Cuidado, entre iguales el dinero es la mejor moneda de cambio, pero cuando negociamos con quien no tiene cubiertas sus necesidades básicas o tiene una historia e identidad cultural diferente, es imprescindible considerar los esfuerzos comprometidos y lo que esperan de acuerdo con su propia disposición cultural.
Entonces, ¿qué hacer? Por un lado, educar, promover que cada cultura y cada ser humano sea capaz de reconocer y proveer sus propias necesidades; aprender a reconocer y respetar las necesidades de los demás y de otras culturas, relacionándonos proactivamente, sin comprometer su modo de vida, menos aprovechar nuestros recursos para imponer o propagandear objetivos que no constituyen sus necesidades; evidentemente, falta educación en todos los niveles.
Hay que acordar y promover acuerdos internos a nivel de comunidades, culturas y países, que permitan establecer sus prioridades, sus necesidades y expectativas de desarrollo. Así, al momento de llegar a acuerdos con terceros, por ejemplo a través de la Constitución de un país, sea posible fijar derechos diferenciados.
No basta con una relación unidireccional, donde más rápido o más lento una parte termine imponiéndose, sino que las relaciones deberían tender a que cada cual optimice la generación y comercialización de los bienes sobre los cuales tienen ventajas comparativas, siempre en virtud de las características de su entorno y condiciones culturales. Esto dignifica a los pueblos, a las personas, y favorece su evolución. Hay que entender que la diversidad cultural no es un bien de consumo y difícilmente es renovable.
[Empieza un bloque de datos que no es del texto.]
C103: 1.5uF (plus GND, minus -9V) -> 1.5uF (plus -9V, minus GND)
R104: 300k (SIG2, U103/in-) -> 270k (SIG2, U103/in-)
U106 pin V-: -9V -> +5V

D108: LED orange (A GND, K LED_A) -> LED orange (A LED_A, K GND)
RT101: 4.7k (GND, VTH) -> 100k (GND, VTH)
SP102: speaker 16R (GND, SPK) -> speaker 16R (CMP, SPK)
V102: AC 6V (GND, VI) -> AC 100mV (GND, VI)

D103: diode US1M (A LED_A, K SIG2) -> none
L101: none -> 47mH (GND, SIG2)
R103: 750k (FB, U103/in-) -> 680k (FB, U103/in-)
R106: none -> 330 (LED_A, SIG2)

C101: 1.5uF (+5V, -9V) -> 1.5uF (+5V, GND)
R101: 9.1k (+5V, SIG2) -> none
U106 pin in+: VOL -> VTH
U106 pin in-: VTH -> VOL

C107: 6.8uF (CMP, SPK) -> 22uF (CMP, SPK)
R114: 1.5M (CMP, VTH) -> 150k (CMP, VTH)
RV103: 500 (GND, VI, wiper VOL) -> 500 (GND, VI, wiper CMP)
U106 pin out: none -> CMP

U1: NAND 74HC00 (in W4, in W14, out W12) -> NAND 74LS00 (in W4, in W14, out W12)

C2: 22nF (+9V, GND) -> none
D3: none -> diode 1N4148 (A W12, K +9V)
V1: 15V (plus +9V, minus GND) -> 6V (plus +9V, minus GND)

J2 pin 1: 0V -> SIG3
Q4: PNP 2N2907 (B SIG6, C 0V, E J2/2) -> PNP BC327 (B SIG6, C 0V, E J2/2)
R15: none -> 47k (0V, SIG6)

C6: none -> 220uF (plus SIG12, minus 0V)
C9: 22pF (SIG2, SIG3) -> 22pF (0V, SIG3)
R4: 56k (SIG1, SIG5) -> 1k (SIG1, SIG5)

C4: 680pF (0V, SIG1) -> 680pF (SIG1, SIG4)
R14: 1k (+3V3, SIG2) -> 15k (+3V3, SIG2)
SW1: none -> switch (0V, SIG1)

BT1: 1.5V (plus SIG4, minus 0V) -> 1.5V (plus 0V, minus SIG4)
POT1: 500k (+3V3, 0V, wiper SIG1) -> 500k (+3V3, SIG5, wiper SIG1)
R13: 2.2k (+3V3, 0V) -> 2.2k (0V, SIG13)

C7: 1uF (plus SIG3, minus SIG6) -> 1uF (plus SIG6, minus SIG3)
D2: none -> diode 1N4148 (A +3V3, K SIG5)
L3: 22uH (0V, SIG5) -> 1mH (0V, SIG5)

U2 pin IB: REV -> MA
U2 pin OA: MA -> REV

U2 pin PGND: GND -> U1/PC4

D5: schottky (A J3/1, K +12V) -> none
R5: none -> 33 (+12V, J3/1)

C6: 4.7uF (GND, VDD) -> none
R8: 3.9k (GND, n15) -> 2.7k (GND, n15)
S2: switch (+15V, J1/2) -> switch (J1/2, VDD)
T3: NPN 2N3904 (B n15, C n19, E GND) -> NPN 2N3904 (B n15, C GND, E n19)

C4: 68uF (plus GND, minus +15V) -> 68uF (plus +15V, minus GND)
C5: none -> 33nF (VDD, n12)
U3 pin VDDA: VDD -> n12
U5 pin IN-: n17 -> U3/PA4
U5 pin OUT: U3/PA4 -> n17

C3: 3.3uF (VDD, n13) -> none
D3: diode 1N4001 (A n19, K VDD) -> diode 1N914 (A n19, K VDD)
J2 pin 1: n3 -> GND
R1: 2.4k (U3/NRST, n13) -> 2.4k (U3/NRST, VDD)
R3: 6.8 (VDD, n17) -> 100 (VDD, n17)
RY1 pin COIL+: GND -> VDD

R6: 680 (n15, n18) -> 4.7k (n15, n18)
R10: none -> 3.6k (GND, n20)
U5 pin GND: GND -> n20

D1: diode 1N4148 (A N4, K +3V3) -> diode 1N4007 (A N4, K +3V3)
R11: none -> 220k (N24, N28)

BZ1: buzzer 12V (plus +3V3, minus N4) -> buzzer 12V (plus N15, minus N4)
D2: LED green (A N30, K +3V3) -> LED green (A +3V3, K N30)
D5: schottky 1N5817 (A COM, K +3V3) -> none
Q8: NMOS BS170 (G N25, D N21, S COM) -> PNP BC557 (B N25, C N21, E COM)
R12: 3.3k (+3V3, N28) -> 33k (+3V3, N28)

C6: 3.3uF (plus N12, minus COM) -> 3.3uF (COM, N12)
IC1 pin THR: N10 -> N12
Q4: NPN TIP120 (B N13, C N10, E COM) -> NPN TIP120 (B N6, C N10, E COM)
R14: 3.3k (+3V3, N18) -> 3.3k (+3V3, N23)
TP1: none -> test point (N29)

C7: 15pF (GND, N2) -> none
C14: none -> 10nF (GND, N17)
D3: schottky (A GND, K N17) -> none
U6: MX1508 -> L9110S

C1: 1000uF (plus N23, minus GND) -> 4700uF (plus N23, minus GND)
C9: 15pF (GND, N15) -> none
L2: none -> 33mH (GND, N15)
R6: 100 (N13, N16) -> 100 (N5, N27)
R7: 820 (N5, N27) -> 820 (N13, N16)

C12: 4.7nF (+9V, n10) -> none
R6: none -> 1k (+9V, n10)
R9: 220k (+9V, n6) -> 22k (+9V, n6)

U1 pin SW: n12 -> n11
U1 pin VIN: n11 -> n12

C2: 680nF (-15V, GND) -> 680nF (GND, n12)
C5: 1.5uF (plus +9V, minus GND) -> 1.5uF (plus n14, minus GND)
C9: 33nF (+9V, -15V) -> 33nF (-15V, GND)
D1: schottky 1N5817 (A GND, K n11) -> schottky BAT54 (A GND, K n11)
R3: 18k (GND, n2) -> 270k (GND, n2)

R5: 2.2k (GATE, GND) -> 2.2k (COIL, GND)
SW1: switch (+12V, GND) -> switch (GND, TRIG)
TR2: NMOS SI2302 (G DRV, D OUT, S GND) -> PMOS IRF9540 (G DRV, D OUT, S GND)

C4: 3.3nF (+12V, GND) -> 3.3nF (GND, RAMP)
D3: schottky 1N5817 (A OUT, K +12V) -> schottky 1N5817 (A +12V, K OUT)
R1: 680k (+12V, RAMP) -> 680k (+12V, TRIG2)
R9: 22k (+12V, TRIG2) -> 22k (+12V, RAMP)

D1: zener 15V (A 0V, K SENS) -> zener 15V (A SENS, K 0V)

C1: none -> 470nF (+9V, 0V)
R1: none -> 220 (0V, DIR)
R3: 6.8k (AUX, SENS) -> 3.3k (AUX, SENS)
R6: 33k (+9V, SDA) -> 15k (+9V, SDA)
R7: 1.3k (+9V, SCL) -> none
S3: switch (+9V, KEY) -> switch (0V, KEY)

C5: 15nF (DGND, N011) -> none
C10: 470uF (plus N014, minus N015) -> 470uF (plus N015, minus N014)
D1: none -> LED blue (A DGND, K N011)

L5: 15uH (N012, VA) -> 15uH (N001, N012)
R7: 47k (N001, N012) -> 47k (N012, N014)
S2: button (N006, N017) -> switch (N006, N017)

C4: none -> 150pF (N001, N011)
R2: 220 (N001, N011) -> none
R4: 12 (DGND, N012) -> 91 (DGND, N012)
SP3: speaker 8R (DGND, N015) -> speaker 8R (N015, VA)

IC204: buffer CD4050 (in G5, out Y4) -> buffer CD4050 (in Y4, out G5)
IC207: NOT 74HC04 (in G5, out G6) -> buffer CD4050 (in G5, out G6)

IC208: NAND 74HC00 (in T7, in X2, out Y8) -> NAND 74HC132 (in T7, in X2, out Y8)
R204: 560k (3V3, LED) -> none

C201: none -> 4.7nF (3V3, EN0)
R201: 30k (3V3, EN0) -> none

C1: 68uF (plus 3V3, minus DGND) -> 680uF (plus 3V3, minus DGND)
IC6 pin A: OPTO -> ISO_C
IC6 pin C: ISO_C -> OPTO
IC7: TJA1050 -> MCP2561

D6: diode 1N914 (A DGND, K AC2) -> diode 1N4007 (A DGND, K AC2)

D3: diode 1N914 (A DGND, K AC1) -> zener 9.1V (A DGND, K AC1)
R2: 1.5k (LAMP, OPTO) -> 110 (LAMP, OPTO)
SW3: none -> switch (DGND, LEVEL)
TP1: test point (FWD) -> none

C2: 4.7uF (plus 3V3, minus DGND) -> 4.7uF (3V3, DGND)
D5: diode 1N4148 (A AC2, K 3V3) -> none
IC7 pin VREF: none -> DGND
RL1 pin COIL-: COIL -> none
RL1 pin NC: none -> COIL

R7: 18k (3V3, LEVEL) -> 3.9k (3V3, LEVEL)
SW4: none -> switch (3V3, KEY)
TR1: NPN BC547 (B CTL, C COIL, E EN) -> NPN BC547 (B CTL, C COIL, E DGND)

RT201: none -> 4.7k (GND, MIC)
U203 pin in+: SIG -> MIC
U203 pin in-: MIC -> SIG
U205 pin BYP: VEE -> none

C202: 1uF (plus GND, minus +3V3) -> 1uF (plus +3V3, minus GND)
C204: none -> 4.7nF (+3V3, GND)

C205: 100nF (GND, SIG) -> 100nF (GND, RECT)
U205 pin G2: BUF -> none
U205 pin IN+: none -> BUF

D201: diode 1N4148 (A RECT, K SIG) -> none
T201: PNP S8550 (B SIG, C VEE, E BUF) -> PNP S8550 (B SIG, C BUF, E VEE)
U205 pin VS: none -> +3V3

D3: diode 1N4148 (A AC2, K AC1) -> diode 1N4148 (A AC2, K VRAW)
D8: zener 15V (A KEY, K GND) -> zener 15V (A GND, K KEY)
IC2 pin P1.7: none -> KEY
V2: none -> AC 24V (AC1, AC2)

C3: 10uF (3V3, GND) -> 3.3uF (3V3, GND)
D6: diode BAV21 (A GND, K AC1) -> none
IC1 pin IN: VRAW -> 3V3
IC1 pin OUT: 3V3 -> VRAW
Hay que poner en valor las pretensiones de desarrollo de cada comunidad, también al interior de cada país, ya  nivel de las personas: promover la identidad diferenciada de cada cual.

(*) Para este artículo se utilizó como referencia el libro: Metafísica de la Conciencia y el Hábitat, Capítulo 3 del Libro III. Muñoz, Félix. 2020, Editorial Prometeo. www.prometeoeditorial.com.